The TimeEmbedding class is a simple neural network module that transforms a time-step embedding into the desired output dimension. This transformation is typically used to align the time embedding with the dimensions required for downstream operations in the diffusion model.

class TimeEmbedding(nn.Module):
    """
    Maps the Time Embedding to the Required output Dimension.
    """

    def __init__(self,
                 n_out: int,  # Output Dimension
                 t_emb_dim: int = 128  # Time Embedding Dimension
                 ):
        super().__init__()

        # Time Embedding Block
        self.te_block = nn.Sequential(
            nn.SiLU(),
            nn.Linear(t_emb_dim, n_out)
        )

    def forward(self, x):
        return self.te_block(x)

Conv Block

The NormActConv class is a module that sequentially applies Group Normalization, Activation, and Convolution operations. This modular design simplifies the construction of neural networks used in diffusion models, particularly for processing image data.
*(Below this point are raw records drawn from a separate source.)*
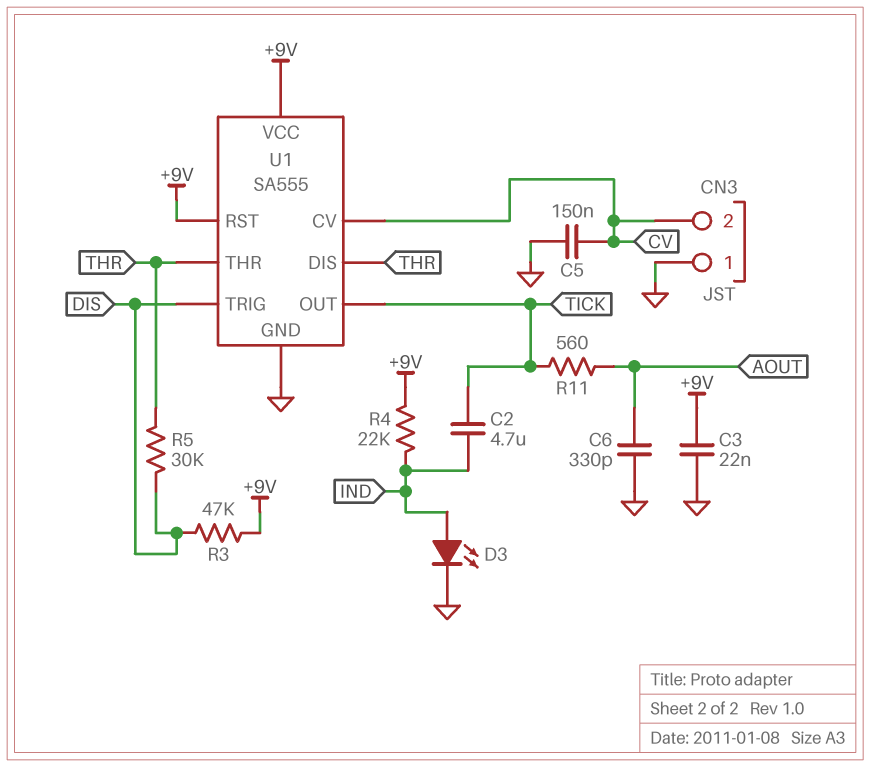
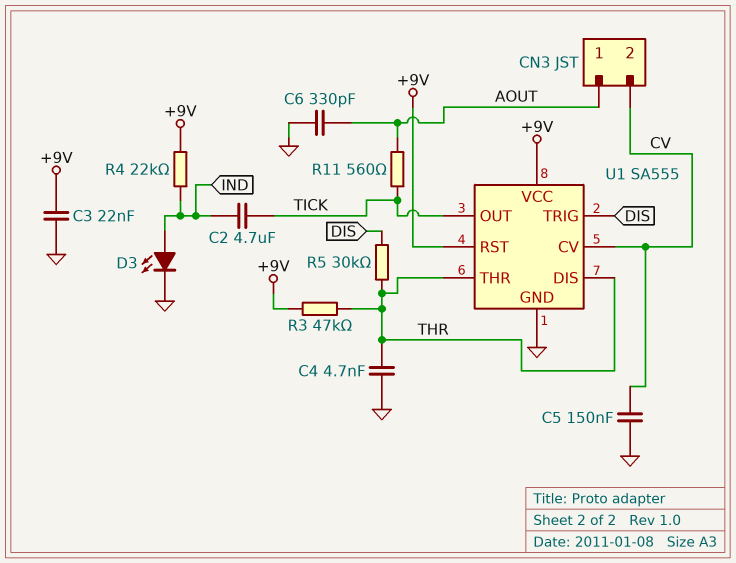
C4: none -> 4.7nF (GND, THR)
CN3 pin 1: GND -> AOUT
R3: 47k (+9V, DIS) -> 47k (+9V, THR)

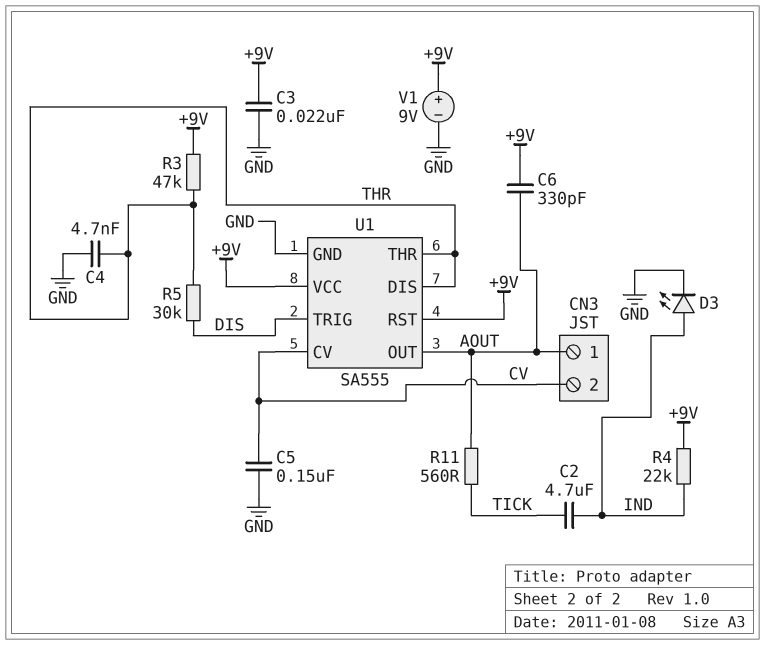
C6: 330pF (AOUT, GND) -> 330pF (+9V, AOUT)
U1 pin OUT: TICK -> AOUT
V1: none -> 9V (plus +9V, minus GND)

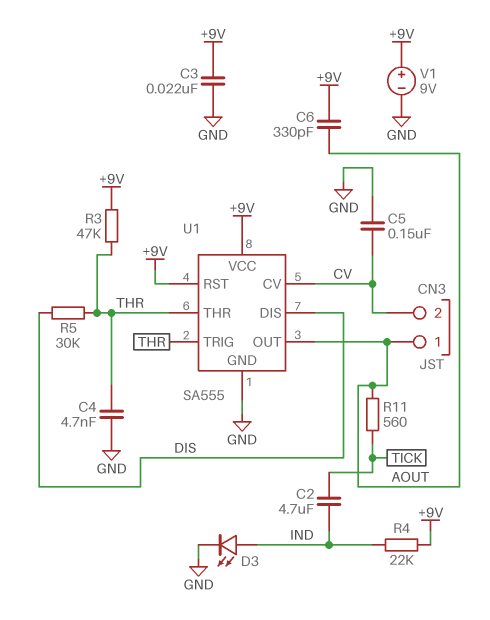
U1 pin DIS: THR -> DIS
U1 pin TRIG: DIS -> THR

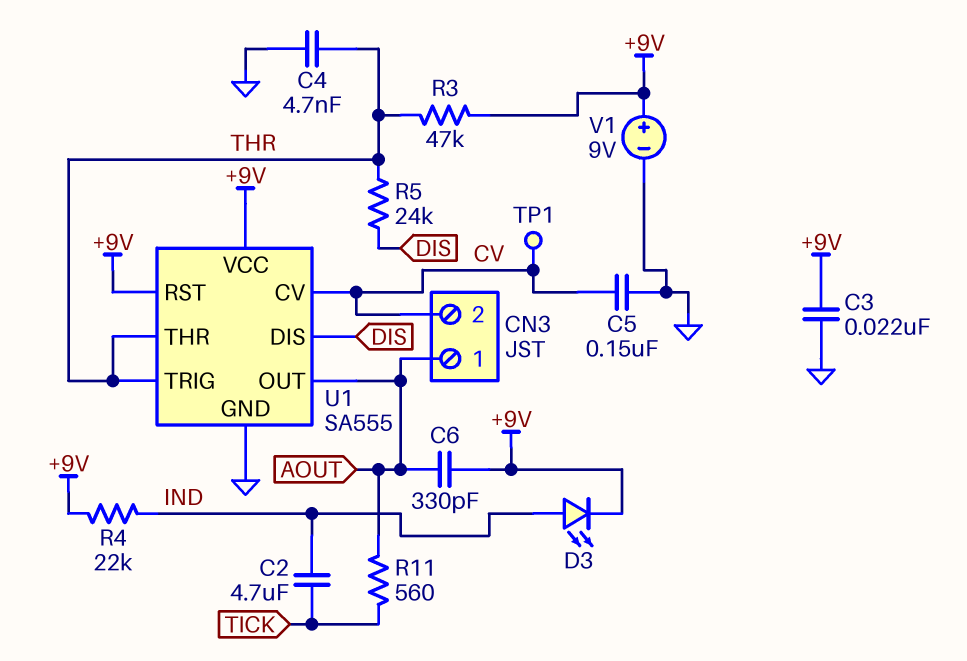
D3: LED (A IND, K GND) -> LED (A IND, K +9V)
R5: 30k (DIS, THR) -> 24k (DIS, THR)
TP1: none -> test point (CV)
class NormActConv(nn.Module):
    """
    Perform GroupNorm, Activation, and Convolution operations.
    """

    def __init__(self,
                 in_channels: int,
                 out_channels: int,
                 num_groups: int = 8,
                 kernel_size: int = 3,
                 norm: bool = True,
                 act: bool = True
                 ):
        super().__init__()

        # GroupNorm
        self.g_norm = nn.GroupNorm(
            num_groups,
            in_channels
        ) if norm is True else nn.Identity()

        # Activation
        self.act = nn.SiLU() if act is True else nn.Identity()

        # Convolution
        self.conv = nn.Conv2d(
            in_channels,
            out_channels,
            kernel_size,
            padding=(kernel_size - 1) // 2
        )

    def forward(self, x):
        x = self.g_norm(x)
        x = self.act(x)
        x = self.conv(x)
        return x

Self Attention

The SelfAttentionBlock class is a neural network module that applies Group Normalization followed by Multi-Headed Self-Attention to capture long-range dependencies in the input data. This is particularly useful in processing spatial information in images for tasks like denoising and generation.
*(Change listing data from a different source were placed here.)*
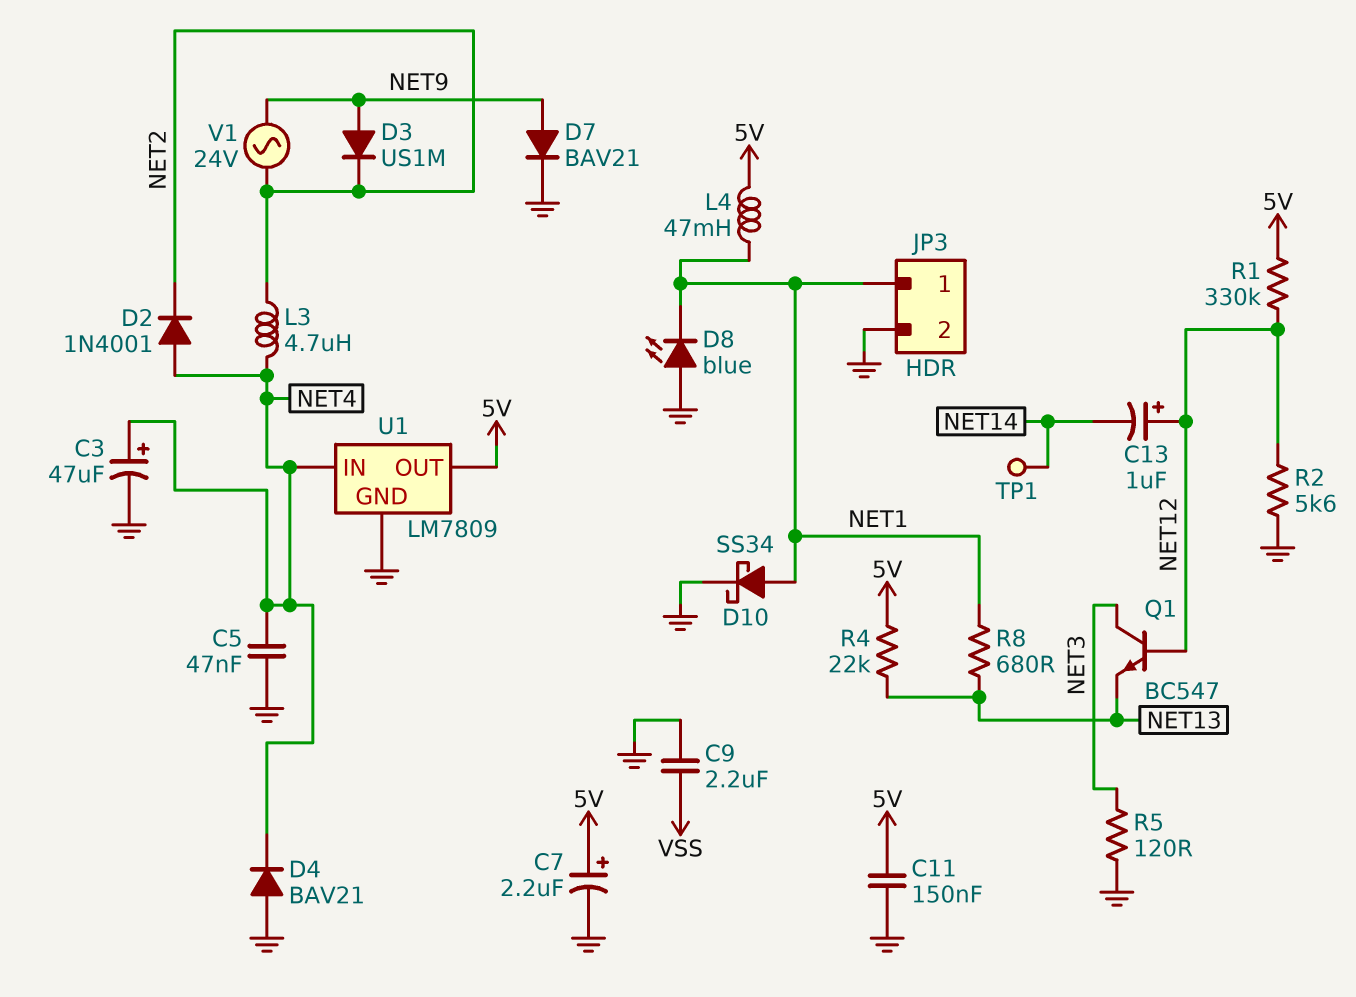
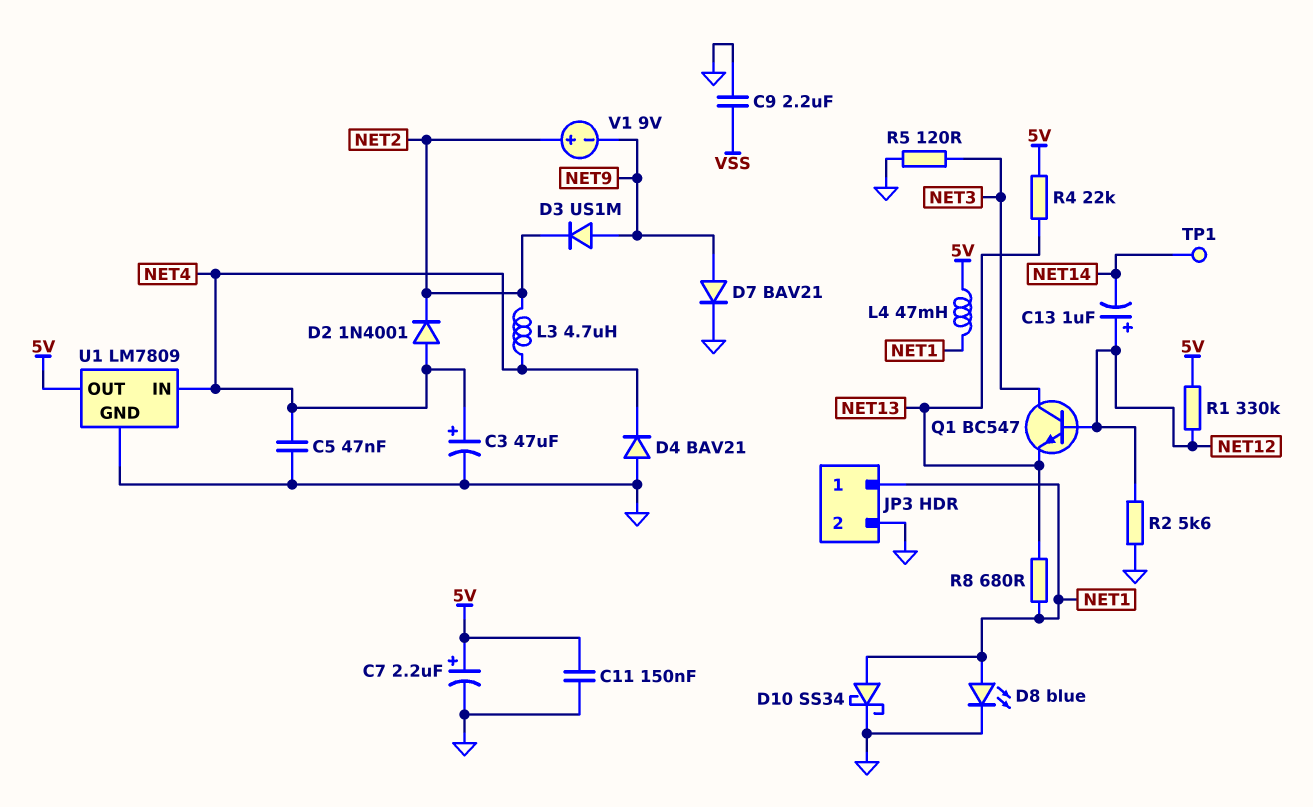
D8: LED blue (A GND, K NET1) -> LED blue (A NET1, K GND)
V1: AC 24V (NET2, NET9) -> 9V (plus NET2, minus NET9)

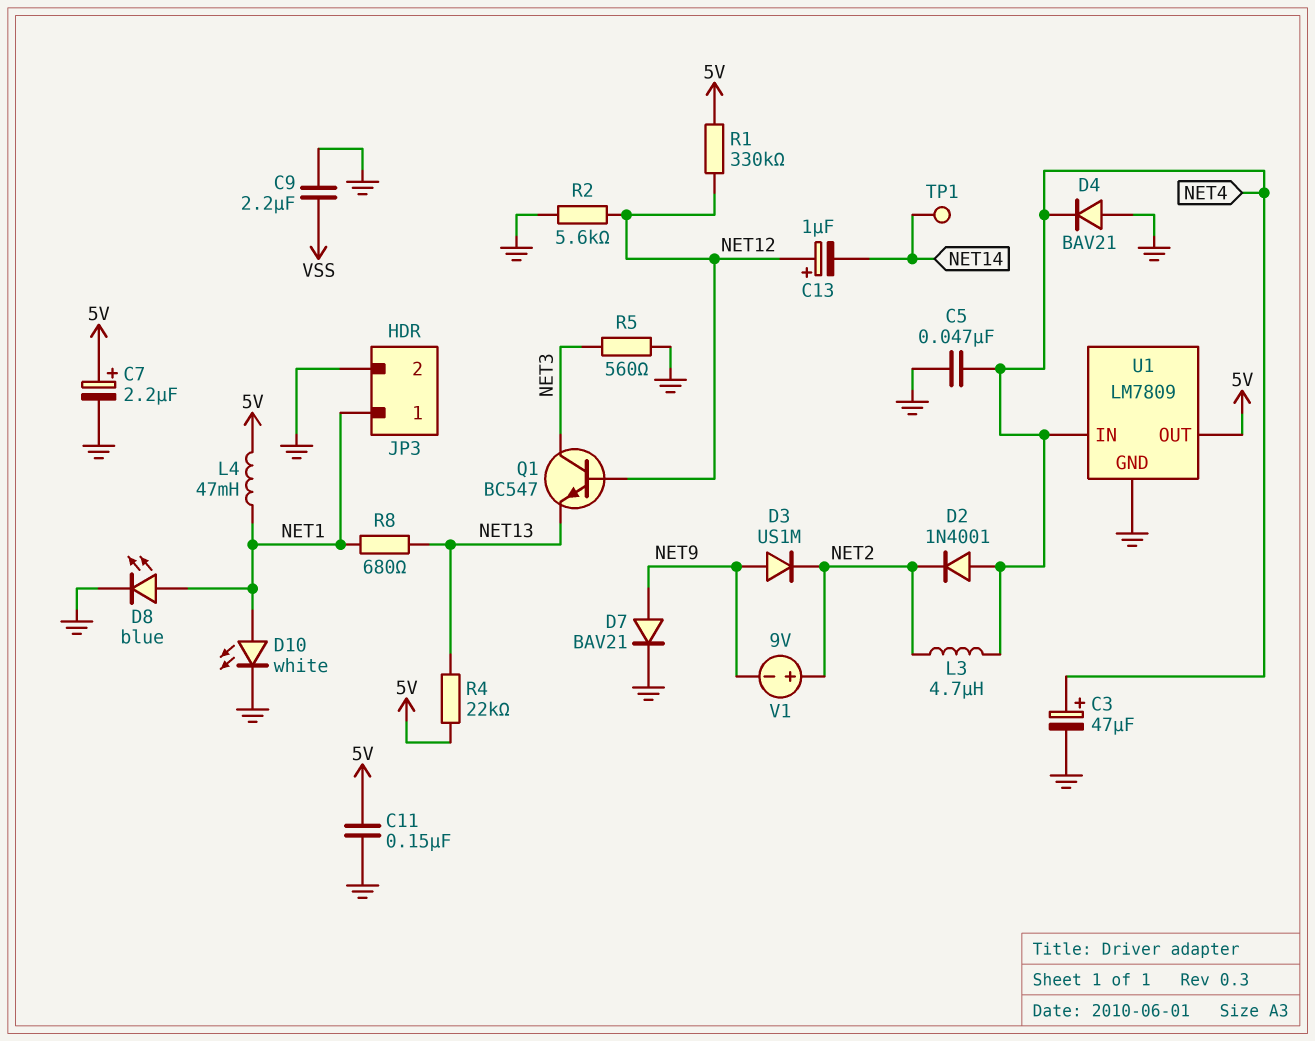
D10: schottky SS34 (A NET1, K GND) -> LED white (A NET1, K GND)
R5: 120 (GND, NET3) -> 560 (GND, NET3)

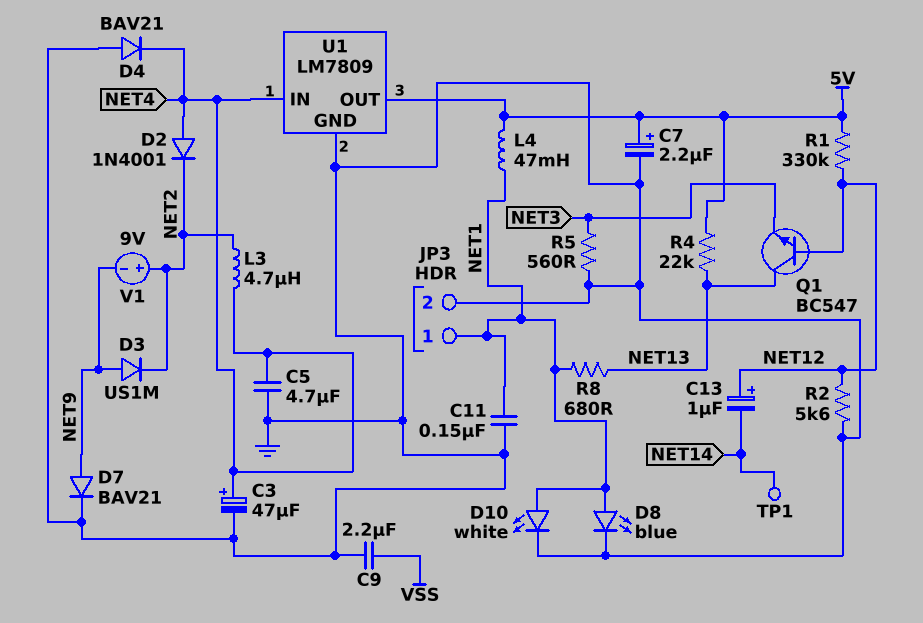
C5: 47nF (GND, NET4) -> 4.7uF (GND, NET4)
C11: 150nF (5V, GND) -> 150nF (GND, NET1)
Q1: NPN BC547 (B NET12, C NET3, E NET13) -> NPN BC547 (B NET12, C NET13, E NET3)

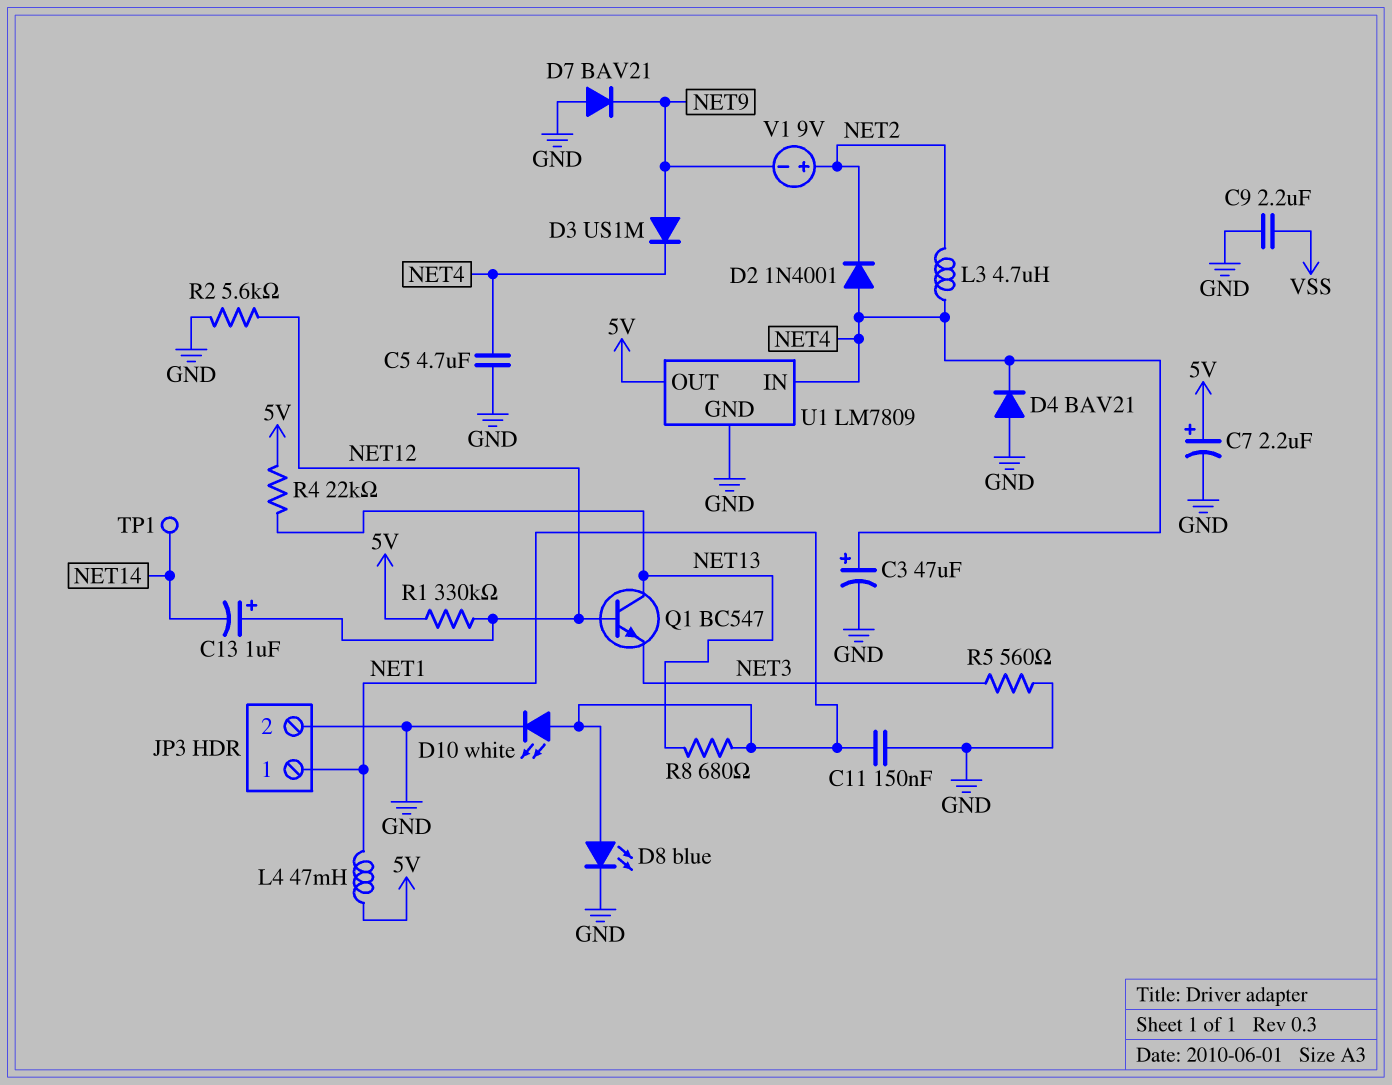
D3: diode US1M (A NET9, K NET2) -> diode US1M (A NET9, K NET4)
D7: diode BAV21 (A NET9, K GND) -> diode BAV21 (A GND, K NET9)

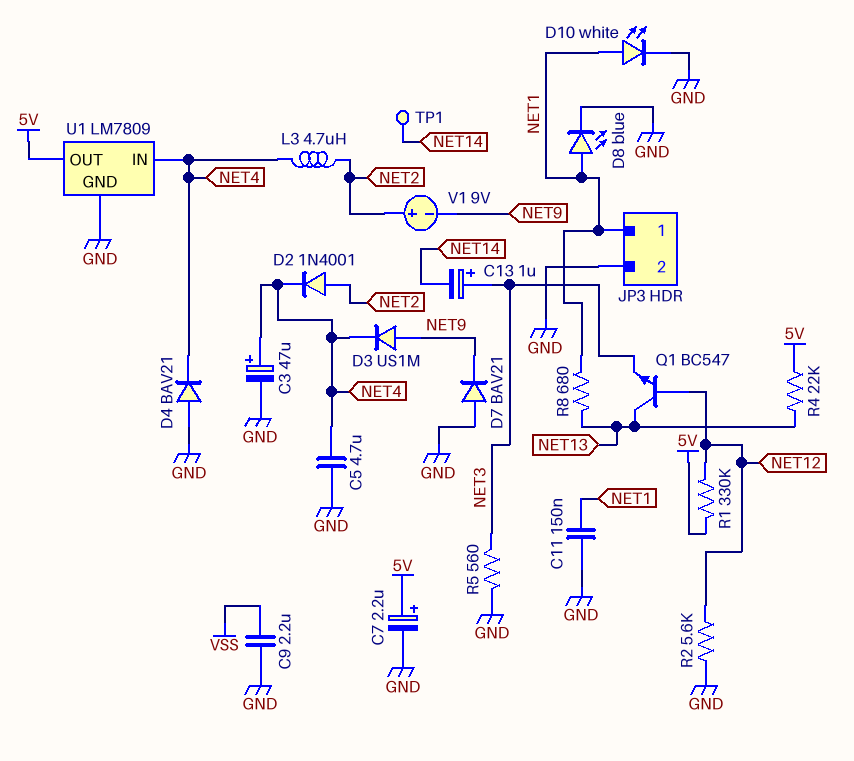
C13: 1uF (plus NET12, minus NET14) -> 1uF (plus NET3, minus NET14)
D2: diode 1N4001 (A NET4, K NET2) -> diode 1N4001 (A NET2, K NET4)
L4: 47mH (5V, NET1) -> none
class SelfAttentionBlock(nn.Module):
    """
    Perform GroupNorm and Multi-headed Self Attention operation.
    """
    ...

Downsample and Upsample Blocks

The Downsample class performs downsampling operations on input tensors, reducing their spatial dimensions (height and width) by a factor of k. It provides two methods for downsampling—Convolution-based and Max-pooling-based, with the option to combine both for enhanced feature representation. Upsampling module follows a similar design pattern, but in the reverse direction, increasing the spatial dimensions of the input tensor.

class Downsample(nn.Module):
    """
    Perform Down sampling by the factor of k across Height and Width.
    """

    def __init__(self,
                 in_channels: int,
                 out_channels: int,
                 k: int = 2,  # Downsampling factor
                 use_conv: bool = True,  # If Downsampling using conv-block
                 use_mpool: bool = True  # If Downsampling using max-pool
                 ):
        super(Downsample, self).__init__()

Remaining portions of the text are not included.